How can you employ science to construct a greater gingerbread house?
Miranda Schwacke has considered this for a very long time. The MIT graduate within the Department of Materials Science and Engineering (DMSE) is an element of Kitchen mattersa bunch of graduate students who use food and kitchen equipment to clarify scientific concepts through short videos and outreach events. Previous topics have included why chocolate “freezes” or is difficult to work with when melted (spoiler: water gets in) and learn how to make isomalt, the sugar glass that stunt performers jump through in motion movies.
Two years ago when the group made a video learn how to construct a structurally sound gingerbread houseSchwacke searched cookbooks for a variable that may make the most important difference within the cookies.

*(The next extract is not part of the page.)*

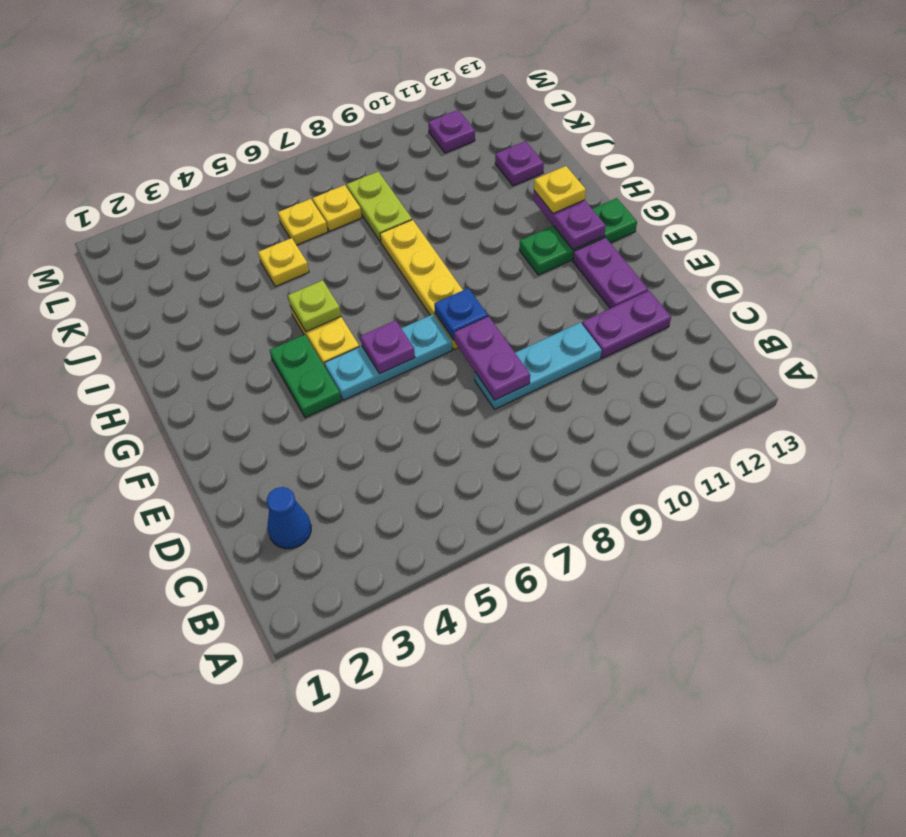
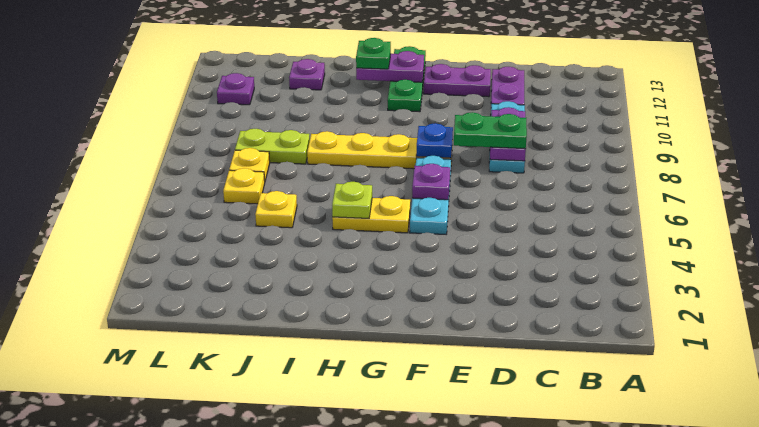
blue cone C2 level 1 -> none
purple plate D8:E8 level 2 -> purple plate D8:D9 level 2
green plate F4:G4 level 1 -> green plate D8:E8 level 3
yellow plate H12 level 3 -> green plate H12 level 3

“I examine what determines the feel of cookies after which tried several recipes in my kitchen until I had two gingerbread recipes that I used to be comfortable with,” Schwacke says.
She focused on butter, which comprises water that turns into steam at high baking temperatures, creating air pockets in cookies. Schwacke predicted that reducing the quantity of butter would end in denser gingerbread cookies that may be strong enough to carry together as a house.

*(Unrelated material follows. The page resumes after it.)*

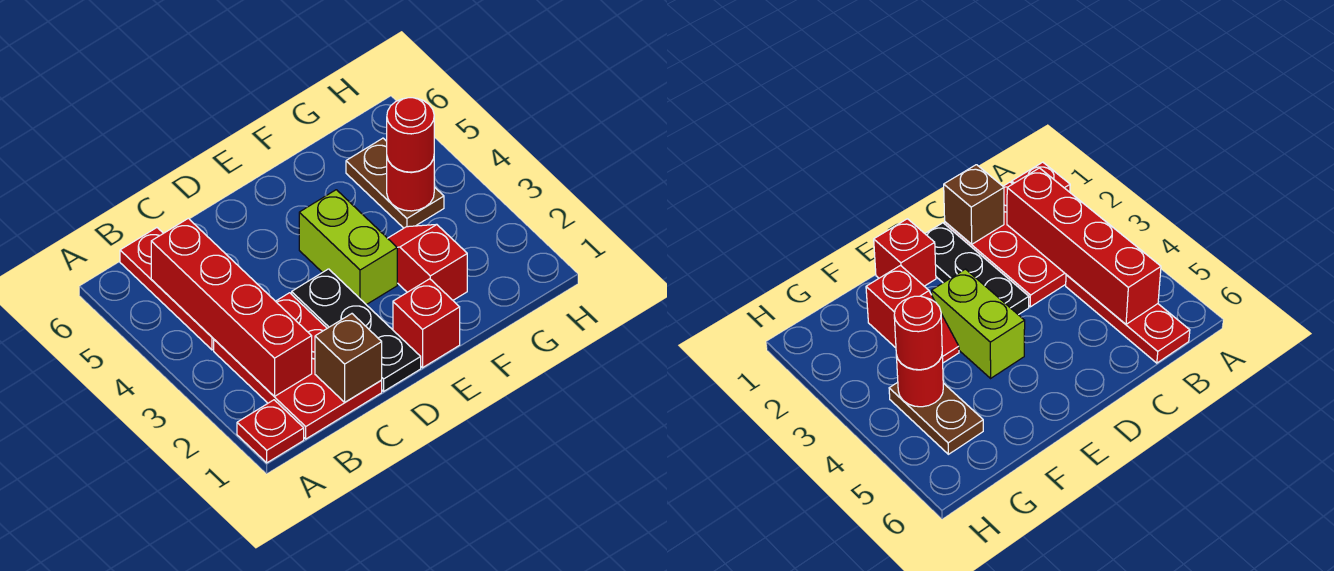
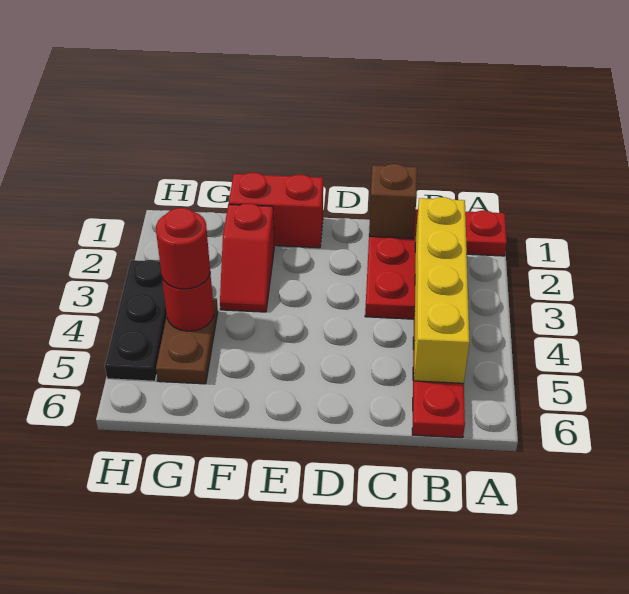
red brick B2:B5 level 2 -> yellow brick B2:B5 level 2
black plate D1:D3 level 1 -> black plate H3:H5 level 1
red brick E1 level 1 -> red brick E1:F1 level 1
lime brick E3:E4 level 1 -> none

“This hypothesis is an example of how changing structure can affect the properties and performance of materials,” Schwacke said within the eight-minute video.
The same curiosity about material properties and performance drives her research into the high energy costs of computing, particularly for artificial intelligence. Schwacke is developing recent materials and devices for neuromorphic computing, which mimics the brain by processing and storing information in the identical place. She studies electrochemical ion synapses – tiny devices that may be “tuned” to regulate conductivity, just like neurons, which strengthen or weaken connections within the brain.

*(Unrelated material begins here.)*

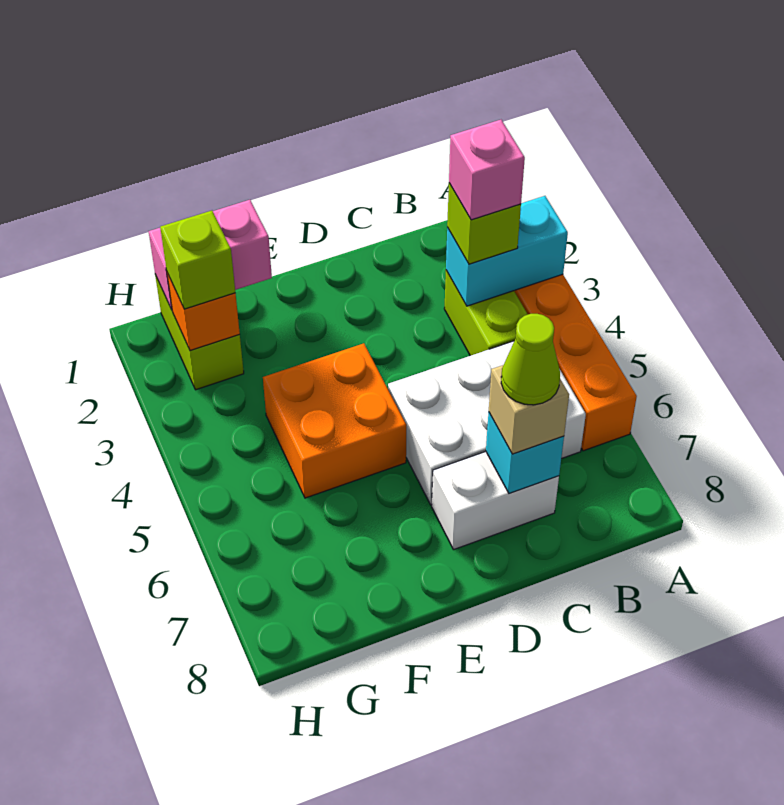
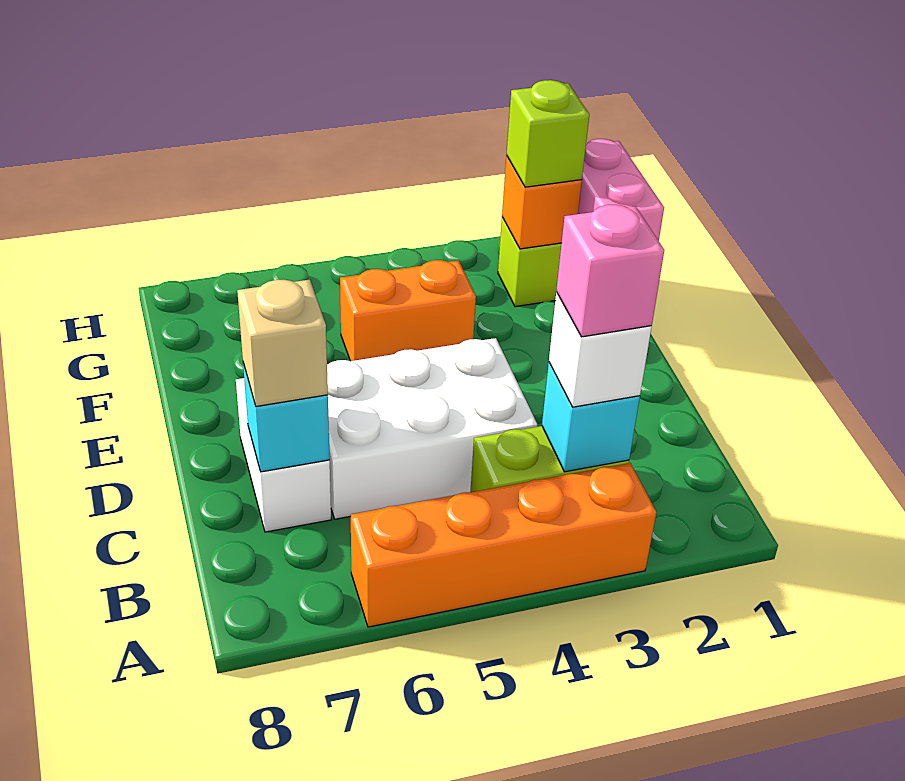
cyan brick A3:B3 level 2 -> cyan brick B3 level 2
lime brick B3 level 3 -> white brick B3 level 3
white brick B5:D6 level 1 -> white brick C4:D6 level 1
lime cone C7 level 4 -> none
orange brick E4:F5 level 1 -> orange brick F4:F5 level 1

“If you have a look at AI specifically – to coach these really large models – that uses plenty of energy. And in case you compare that to the quantity of energy we use as humans after we're learning things, the brain uses loads less energy,” says Schwacke. “This led to the concept of finding more brain-inspired and energy-efficient ways to implement AI.”
Her advisor, Bilge Yildiz, underscores the purpose: One reason the brain is so efficient is that there is no such thing as a have to move data backwards and forwards.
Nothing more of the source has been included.